# Heroes Of Pymoli Data Analysis

* Considering that total amount of players is 573 and total amount of purchases is 780, we can see that game produces a good amount of repetitive purchases.


* A demographic range of 20-24 years brings the most profit overall by the highest amount of players. But an average purchase of this age category is under 3 dollars, where age categories 30-34 and 40+ are willing to spend above 3 dollars on average.


* Gender group "Other / Non-Disclosed" had the highest purchase amount on average, even thought this group is only 1% out of all players.


* Top 4 out of 5 most popular items that were purchased cost around 2 dollars. But item "Retribution Axe" is well above 4 dollars, and it brought the most revenue of 37.26 dollars. This tells about an importance of this item's value which should be considered while improving and upgrading the game. 


In [40]:
# Import dependencies
import pandas as pd

# Read json file
json_path = 'purchase_data.json'
game_data = pd.read_json(json_path, orient="records")
game_data.head()

Unnamed: 0,Age,Gender,Item ID,Item Name,Price,SN
0,38,Male,165,Bone Crushing Silver Skewer,3.37,Aelalis34
1,21,Male,119,"Stormbringer, Dark Blade of Ending Misery",2.32,Eolo46
2,34,Male,174,Primitive Blade,2.46,Assastnya25
3,21,Male,92,Final Critic,1.36,Pheusrical25
4,23,Male,63,Stormfury Mace,1.27,Aela59


## Player Count

In [41]:
# Separate unique players 
players_breakdown = game_data[["Gender", "SN", "Age"]]
players_breakdown = players_breakdown.drop_duplicates()

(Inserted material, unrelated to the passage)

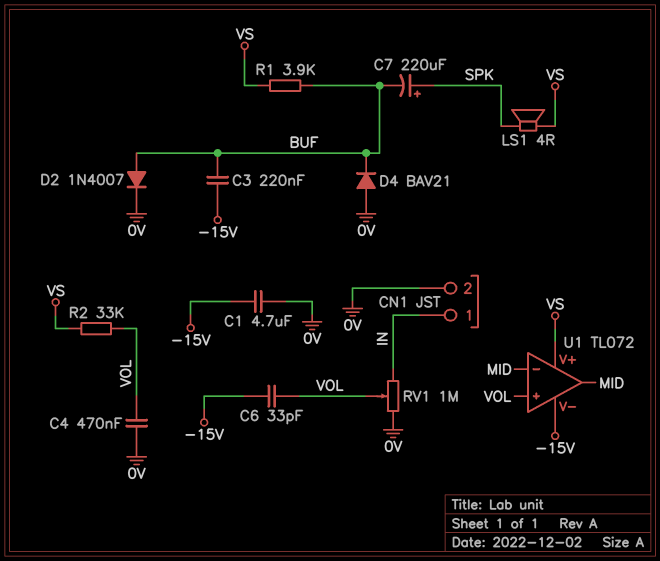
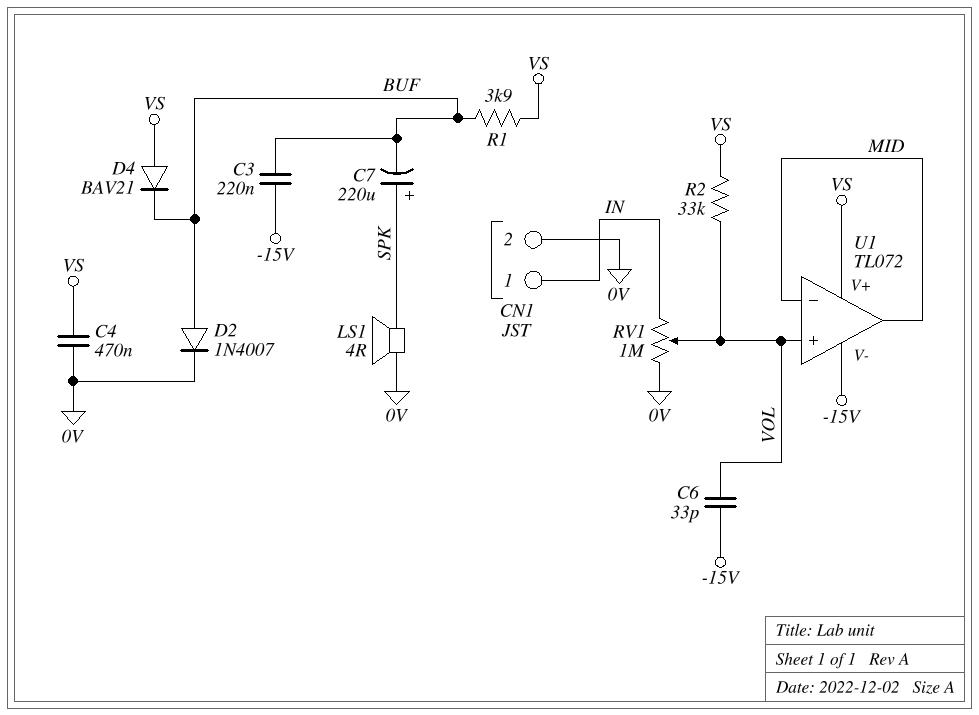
C1: 4.7uF (-15V, 0V) -> none
C4: 470nF (0V, VOL) -> 470nF (0V, VS)
D4: diode BAV21 (A 0V, K BUF) -> diode BAV21 (A VS, K BUF)
LS1: speaker 4R (SPK, VS) -> speaker 4R (0V, SPK)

# Count a total of players
total_players = players_breakdown["SN"].count()

# Display a total of players
pd.DataFrame({"Total Players": [total_players]})

Unnamed: 0,Total Players
0,573


## Purchasing Analysis (Total)

In [42]:
# Count total revenue, purchse, and average price of unique items
unique_items = len(game_data["Item ID"].unique()) 
avg_price = game_data["Price"].mean()
total_purchase = game_data["SN"].count()
total_revenue = game_data["Price"].sum()

# Set a dataframe
df = pd.DataFrame({"Number of Unique Items": [unique_items],
                    "Average Price": [avg_price],
                    "Number of Purchases": [total_purchase],
                    "Total Revenue": [total_revenue]})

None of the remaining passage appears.